Socialists Believe in Workers Liberating Themselves
That workers must liberate themselves rather than rely on top-down liberation is one of the few rules for socialist organizing that Marx and Engels ever laid down. It’s nonnegotiable: socialists believe in workers freeing themselves through class struggle.

Workers engaged in a sit-down strike at a Fisher auto body plant in Flint, Michigan, on January 1, 1937. (Dick Sheldon / Library of Congress)
In the last two months, thousands of American workers walked off the job, sometimes without official permission from their union leaderships. That’s the big story of 2021 — not just what didn’t happen in the halls of power in Washington, DC, but what happened in workplaces in Iowa and Illinois, Massachusetts, New York, Michigan, Nebraska, Pennsylvania, and Tennessee.
These strikes should hearten socialists. After all, a militant working class is at the heart of our theory of social change. But they should also make us think about how we can better connect the socialist movement to these kinds of working-class fights.
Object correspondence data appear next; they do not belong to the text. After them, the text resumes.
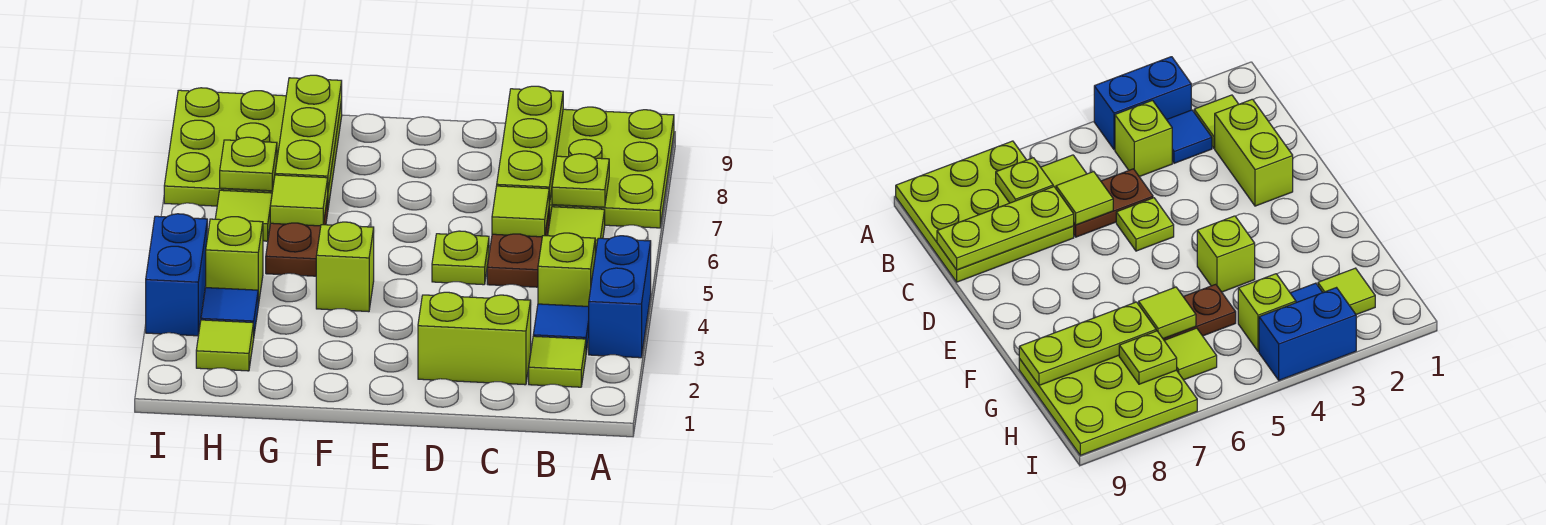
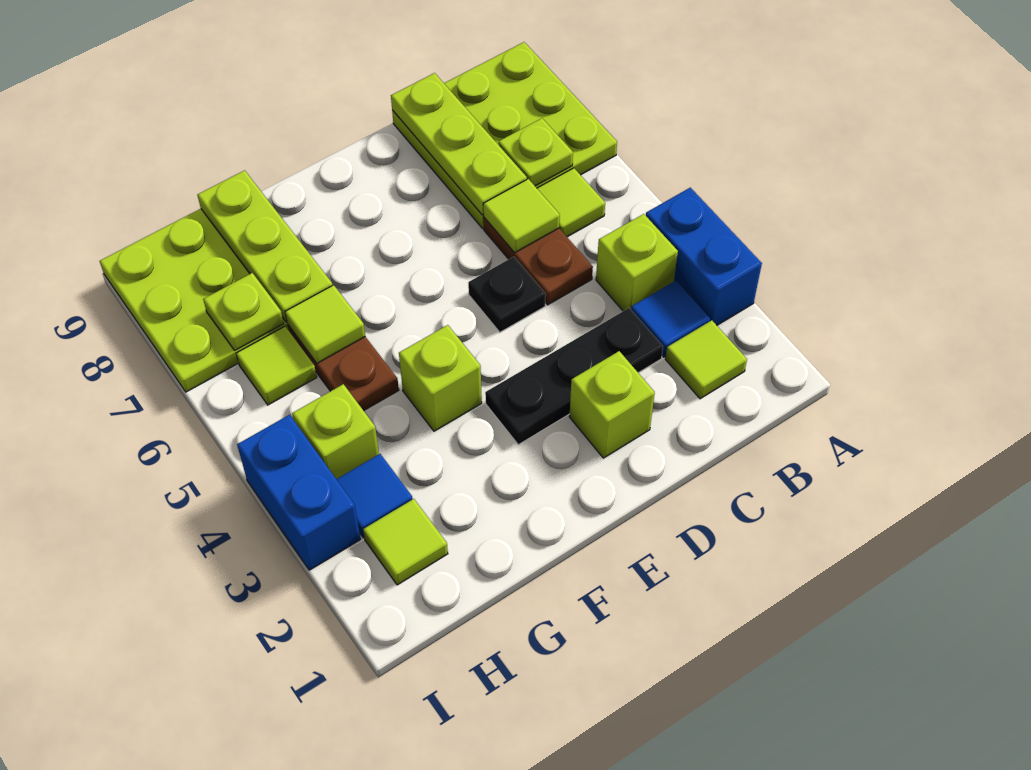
lime brick C2:D2 level 1 -> lime brick D2 level 1
none -> black plate C3:E3 level 1
lime plate D5 level 1 -> black plate D5 level 1

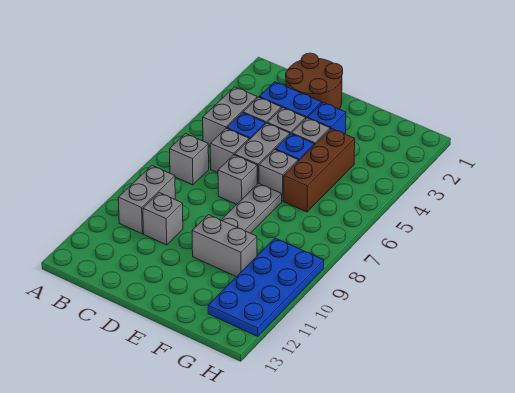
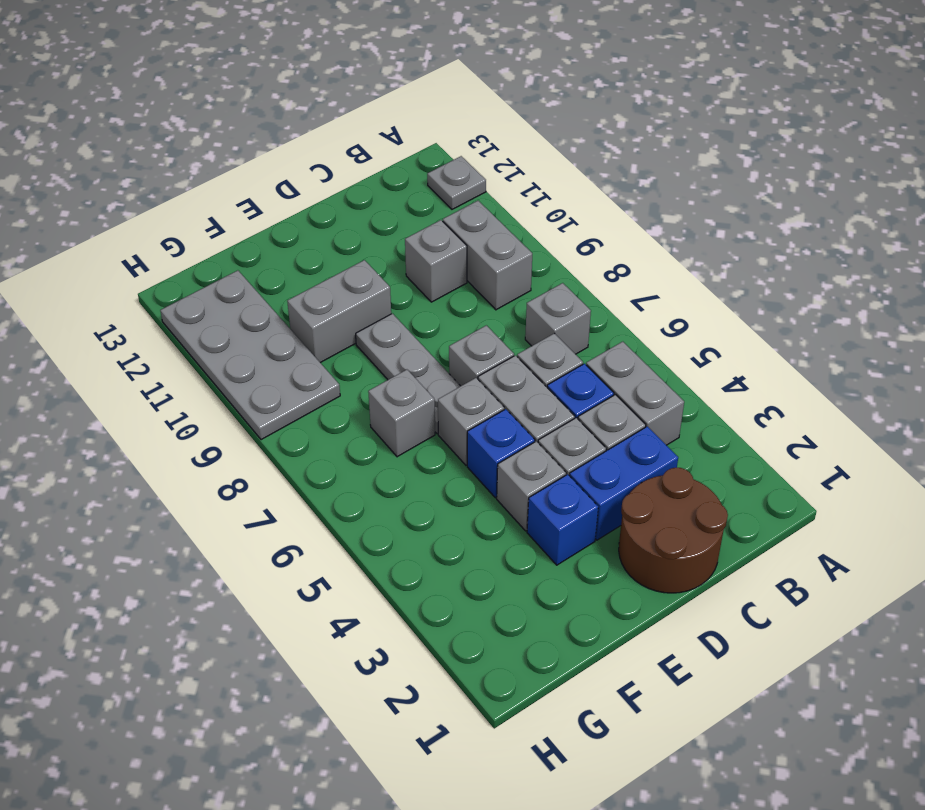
none -> grey plate A12 level 1
brown brick F4:F6 level 1 -> none
none -> grey brick F7 level 1
blue plate G9:H12 level 1 -> grey plate G9:H12 level 1

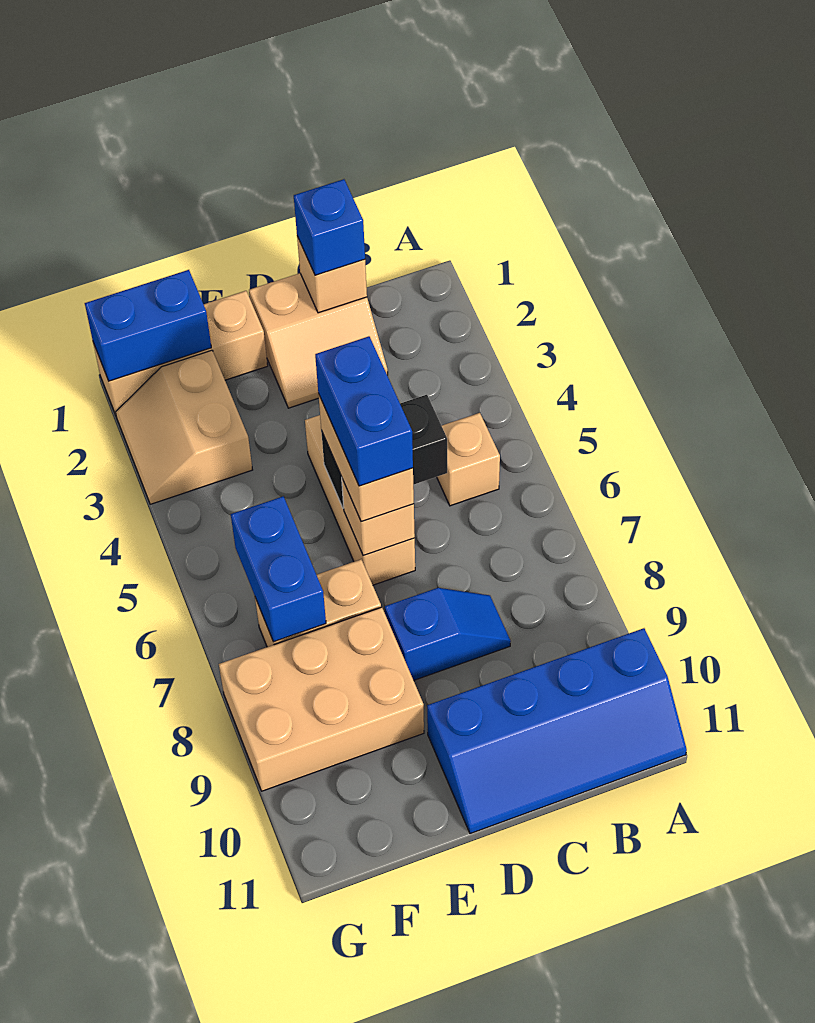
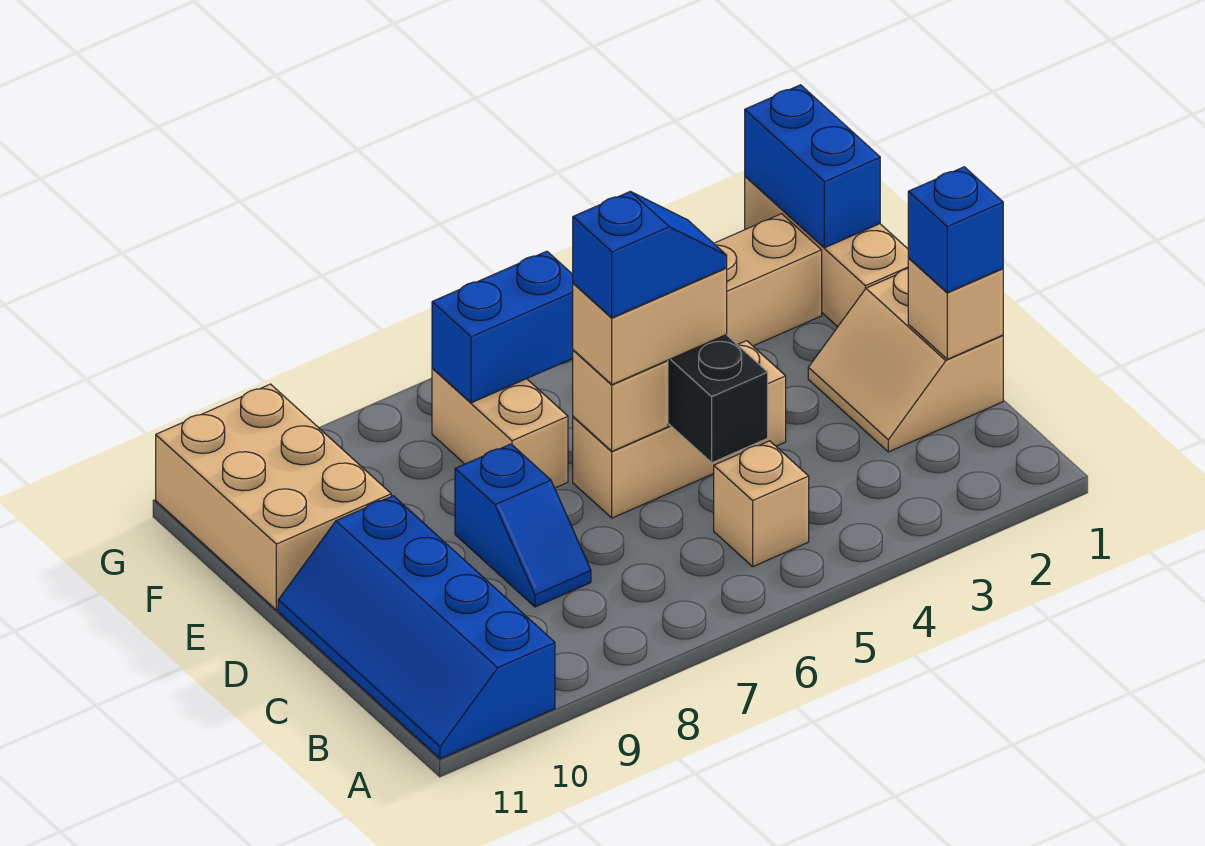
blue brick D5:D6 level 4 -> blue slope D5:D6 level 4 top 6
tan brick E8:G9 level 1 -> tan brick E10:G11 level 1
Today’s socialist movement is still getting its sea legs. Our ideas about socialist strategy are hazy at best. Our leaders and politicians struggle to articulate a full explanation of how we get from capitalism to socialism, or even what socialism is. All of that is understandable — after decades of dormancy, we’re just getting started. But if we want to link up the nascent American socialist movement with the brewing movement of the working class, we need to get our act together.